Especially on a clear summer evening, the sunset tour on board a catamaran is an unforgettable experience. While stretching out on the ship’s tarp, as they unfurl the sails and turn off the motors, you have a wonderful view of Valencia’s harbor and beaches, with the sun setting beautifully behind the city. And when they bring out the complimentary cava, an already unbeatable evening just gets better.

Sunset on a Catamaran

Soccer at the Mestalla

The days are numbered for the incredible Mestalla stadium, as construction on its replacement (the Nou Mestalla) is almost finished. But, if you can, make sure to visit the old stadium. With its dizzyingly steep terraces and superb atmosphere, it’s a great night out for even people who loathe soccer.

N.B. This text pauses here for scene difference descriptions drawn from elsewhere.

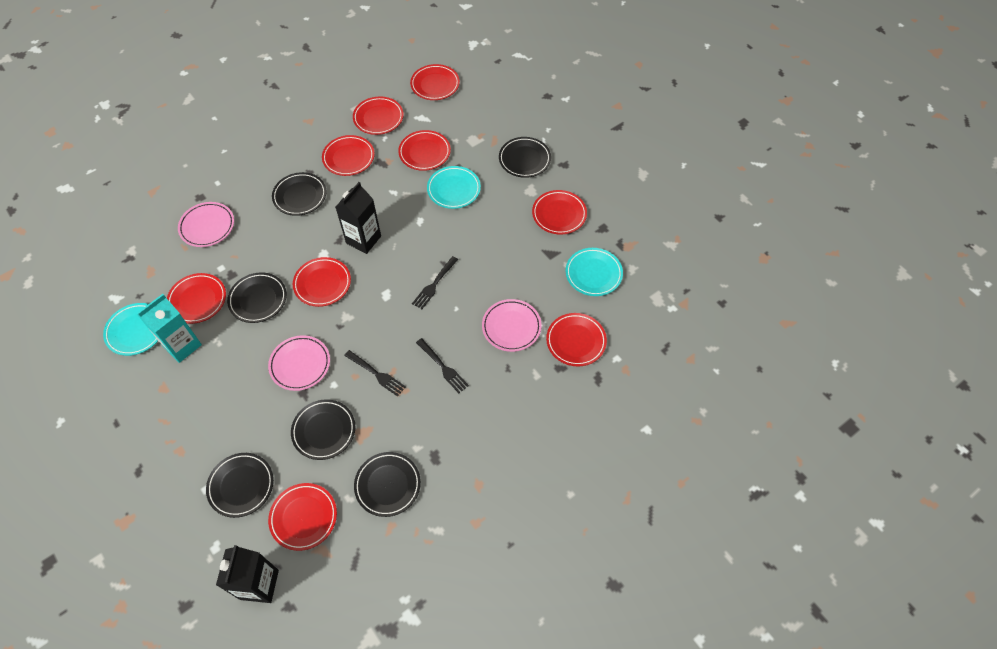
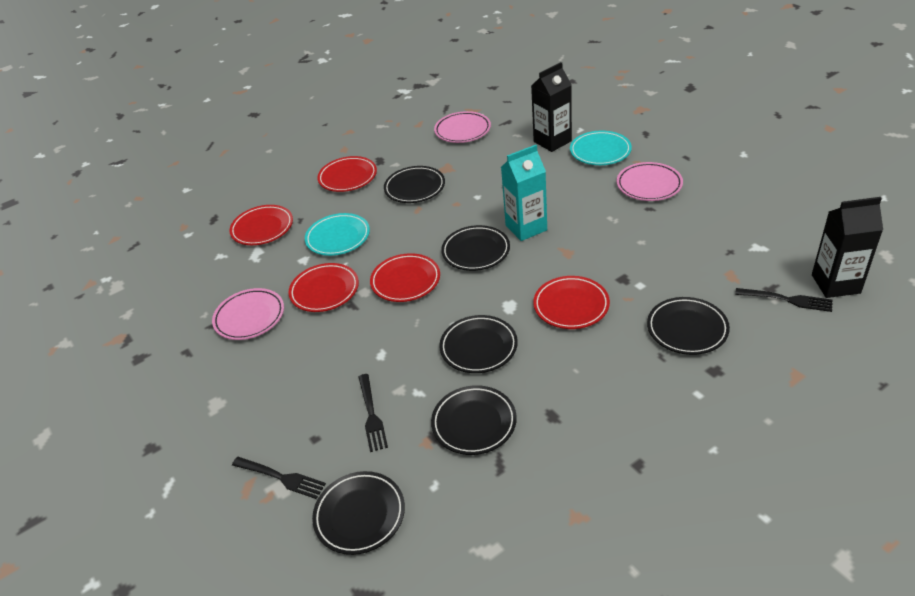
red plate: 9 -> 5
turquoise plate: 3 -> 2

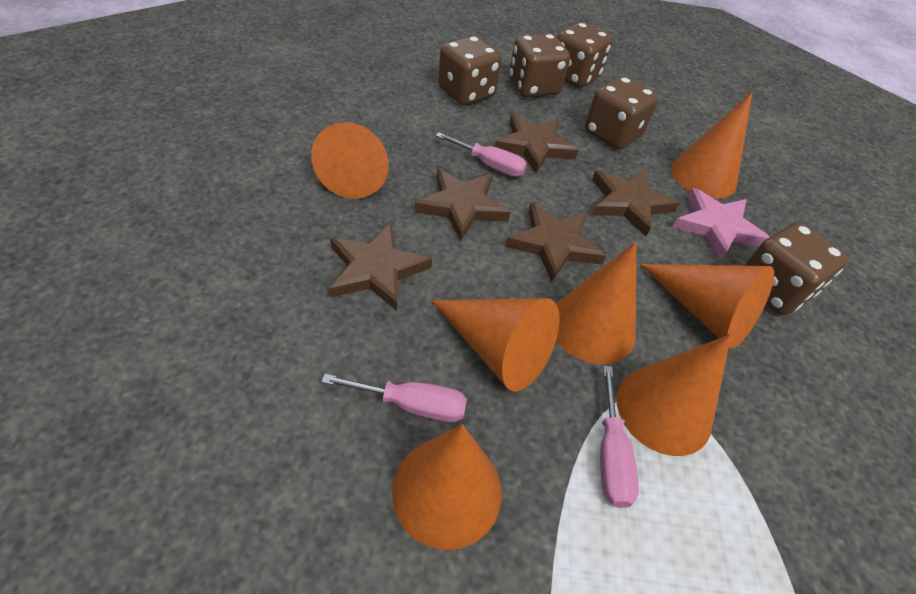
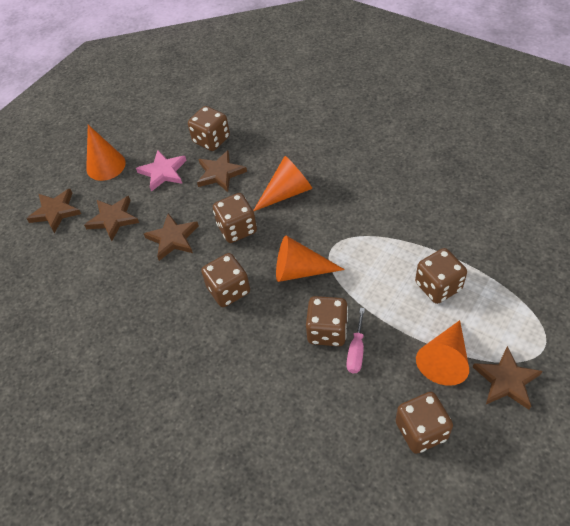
brown dice: 5 -> 6
orange cone: 7 -> 4
pink screwdriver: 3 -> 1

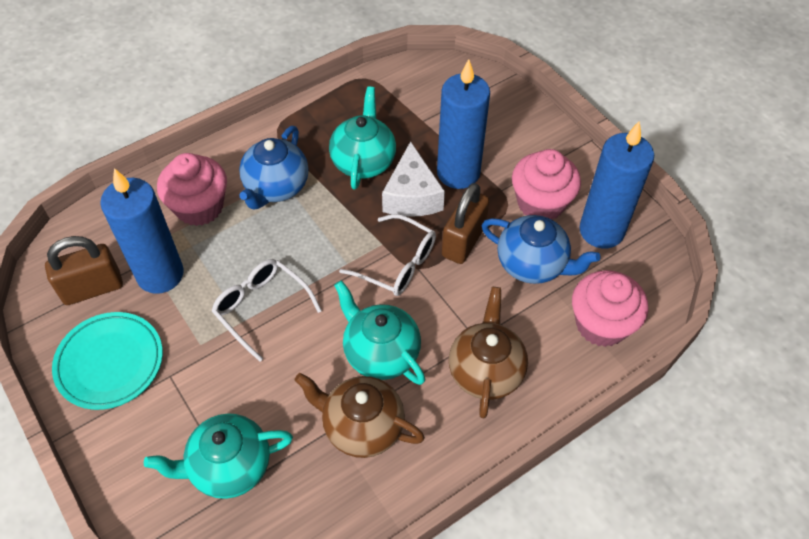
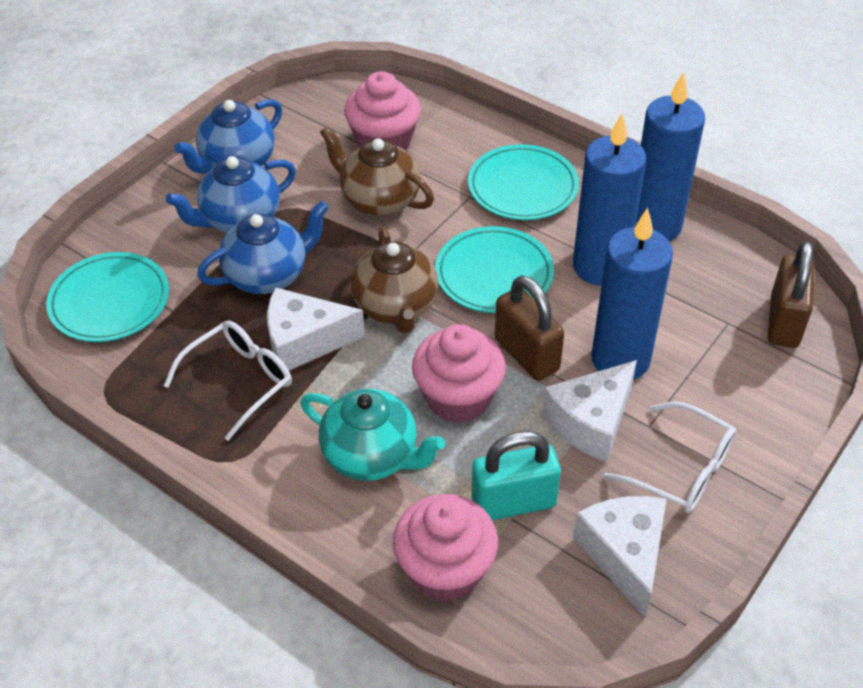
blue teapot: 2 -> 3
turquoise padlock: 0 -> 1
turquoise plate: 1 -> 3
turquoise teapot: 3 -> 1
white cheese: 1 -> 3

Mestalla – Go while you can!

Horchatería Daniel

An institution in Alboraya, the Horchatería Daniel is the most famous and best place to sample the most quintessentially Valencian treat: Horchata. The tasty drink made from tiger nuts is even better when accompanied by freshly-baked fartons. Daniel is an extremely popular, and very big, place. Perfect for a warm Sunday evening.

The Best Horchata in Valencia

The Bioparc

The Bioparc is easily the best zoo I’ve ever visited. The animals are free to roam huge grounds, with no cages or bars anywhere in sight. Elephants, lions, hyenas, rhinos… everything you might expect in a zoo is there, but our favorite was the Lemur zone, where the lively monkeys intermingle freely with humans.

Our First Visit to the Bioparc

The Ciudad de Artes y Ciencias

The outrageous architecture of Calatrava is collected at the end of the Turia riverbed, providing otherworldly backdrops for pictures. Walking along the paths, by the the crystal blue pools which reflect the sparkling white buildings, such as the Hemsiferic, the Opera House, the Science Museum and the brand new Agora, you’ll feel like you’re on some alien planet.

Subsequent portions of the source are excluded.